I think there is a confusion in your question. The error states nan, not none.
Also nan can appear in batchnorm when all the values are the same, and thus std = 0.

Rhinigtas_Salvex · November 12, 2019, 7:26pm

Yes, nan is what I meant. What can I do about the input values being the same?
The data loader is set to shuffle and I would like to keep it that way.

albanD · November 12, 2019, 8:20pm

Well the batchnorm layer does not really make sense if all inputs are the same. Because beyond the fact that you get nan gradients, all the values that you forward are 0s. Is that expected in your case?
Also if all these values are 0s, that mean that all the gradients flowing back will be 0s as well. So you won’t be able to learn anything runs before the batchnorm.
If that’s what you want, you can simply set everything before the batchnorm not to require gradients.

Rhinigtas_Salvex · November 12, 2019, 8:56pm

The inputs shouldn’t be all the same, they are images of shoe sole impressions, which are mostly white with a bit of black where the shoe sole came in contact the ground.
For the first few batches, most of the time just 1-2 but sometimes 3 or 4, it seems to work as intended.
So maybe there is a problem with the Dataloader?
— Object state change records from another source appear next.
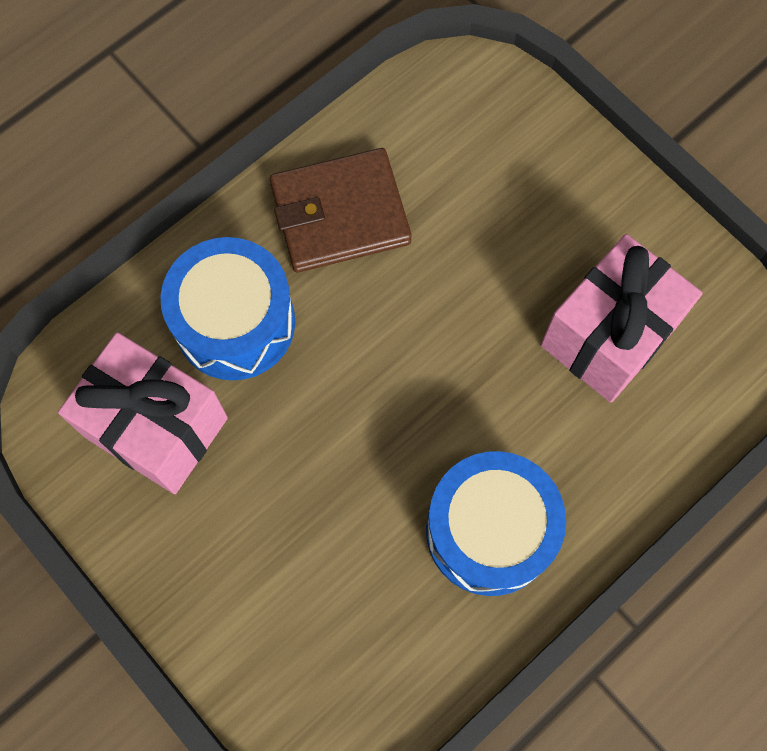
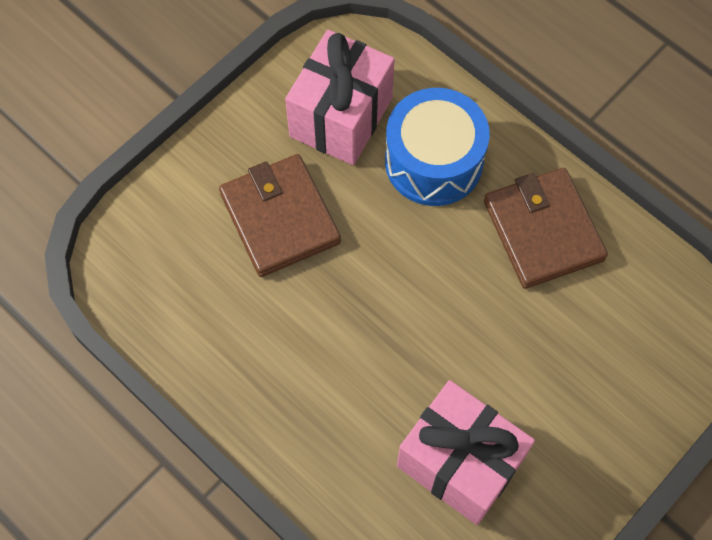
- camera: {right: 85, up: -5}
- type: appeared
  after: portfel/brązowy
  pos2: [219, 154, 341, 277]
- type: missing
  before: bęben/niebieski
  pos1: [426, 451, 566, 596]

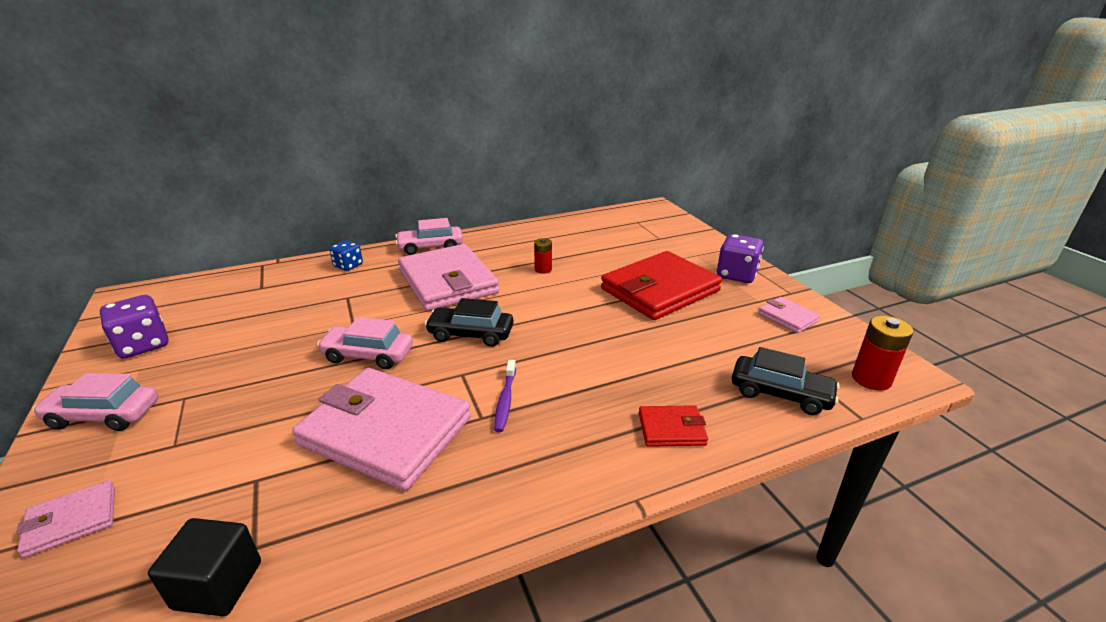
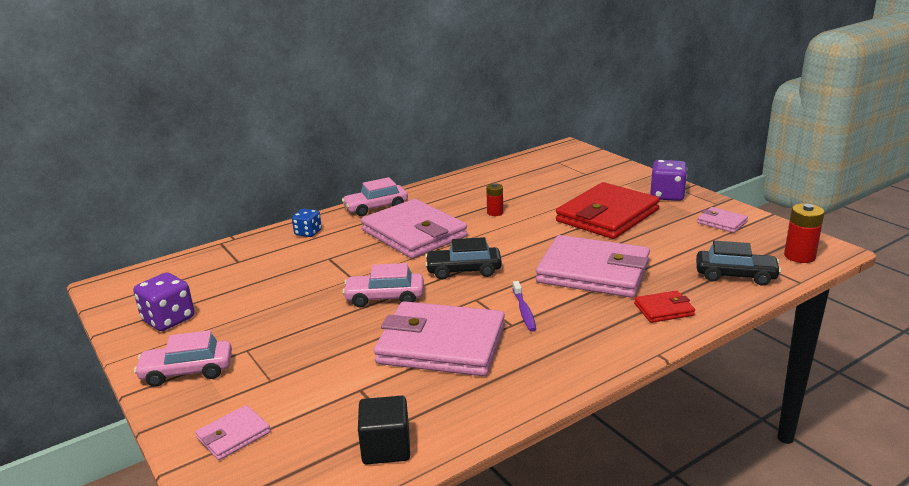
- camera: {right: -10, up: -5}
- type: appeared
  after: portfel/różowy
  pos2: [536, 235, 650, 298]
But how can I debug this except from running through it step by step? Is there a way to get the current statistics of the batchnorm layers?
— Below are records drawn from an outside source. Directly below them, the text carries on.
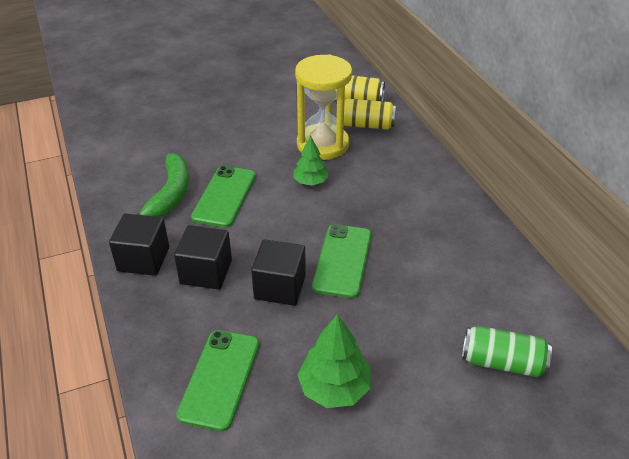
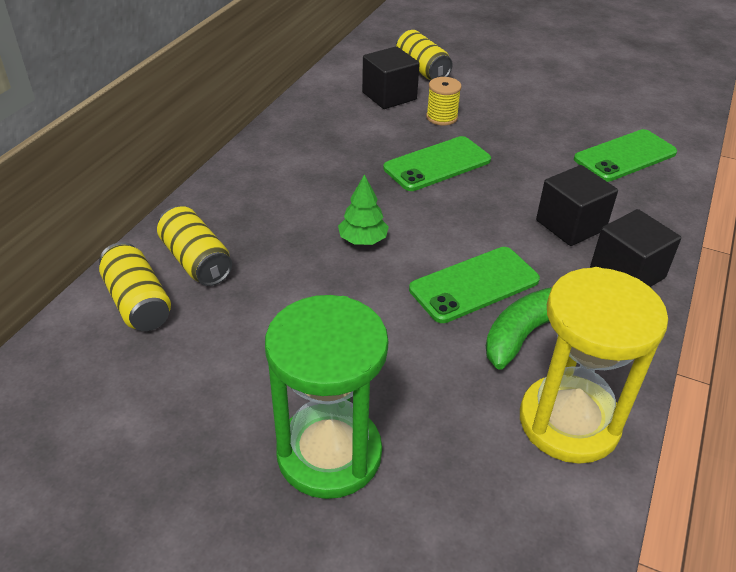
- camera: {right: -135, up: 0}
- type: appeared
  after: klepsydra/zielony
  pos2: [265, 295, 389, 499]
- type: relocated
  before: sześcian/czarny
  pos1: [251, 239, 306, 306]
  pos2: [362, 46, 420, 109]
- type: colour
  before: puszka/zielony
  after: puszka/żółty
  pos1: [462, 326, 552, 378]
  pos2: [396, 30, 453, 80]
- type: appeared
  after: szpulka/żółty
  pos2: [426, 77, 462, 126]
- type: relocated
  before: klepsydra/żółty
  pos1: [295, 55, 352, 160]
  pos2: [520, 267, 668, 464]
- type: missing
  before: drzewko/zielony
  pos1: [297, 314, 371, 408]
albanD · November 12, 2019, 10:36pm

In your forward function, you can add extra prints to check the values of the current batch (potentially with if checks to only print for problematic batches).
You can check the max difference between the different samples in your batch for example.
You can also save the batch on disk at every iteration. That way, when it crashes, you can load the last saved batch to inspect the values for it.

Mohammed_Hassoubah · May 27, 2020, 3:40pm

I’m also trying to train a VAE, and I get the same issue
for me it happened that an element of the KL cost equal inf !! that’s when I get this error. Still haven’t found a solution!
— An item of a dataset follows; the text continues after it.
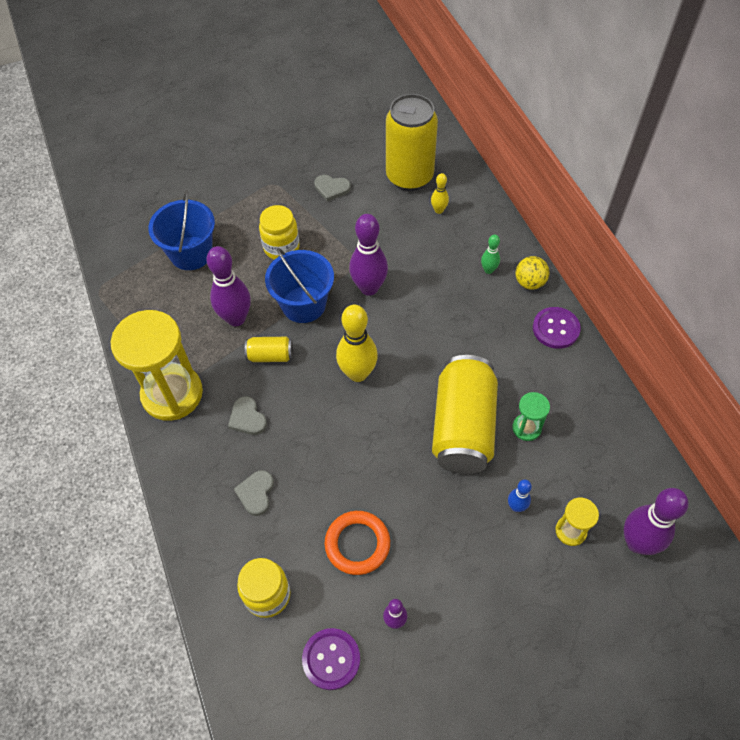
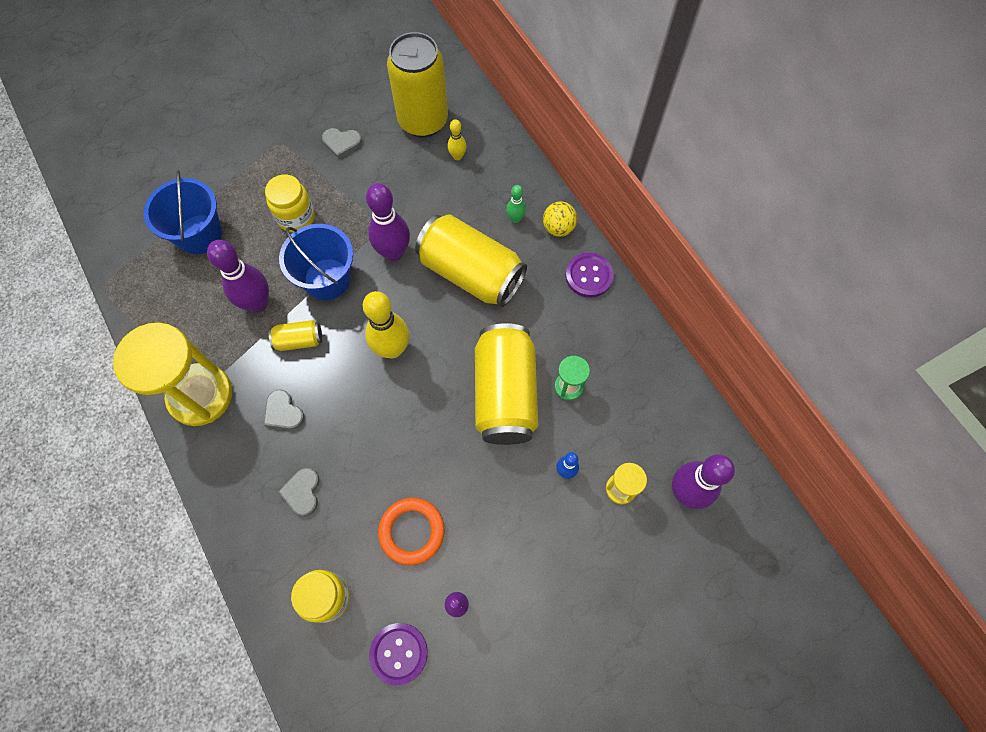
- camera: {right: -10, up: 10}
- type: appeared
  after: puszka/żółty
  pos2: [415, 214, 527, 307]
albanD · May 27, 2020, 3:42pm

You will need to make sure the KL does not goes to infinity to remove this error.

isJunCheng · September 15, 2021, 9:24am

Hello, has your problem been solved? I have a similar problem…very urgent

Rhinigtas_Salvex · September 21, 2021, 6:02pm

Sorry, my error was due to a dumb mishap on my side. I misconfigured the network structure where multiple conv layers came after each other without any activation function.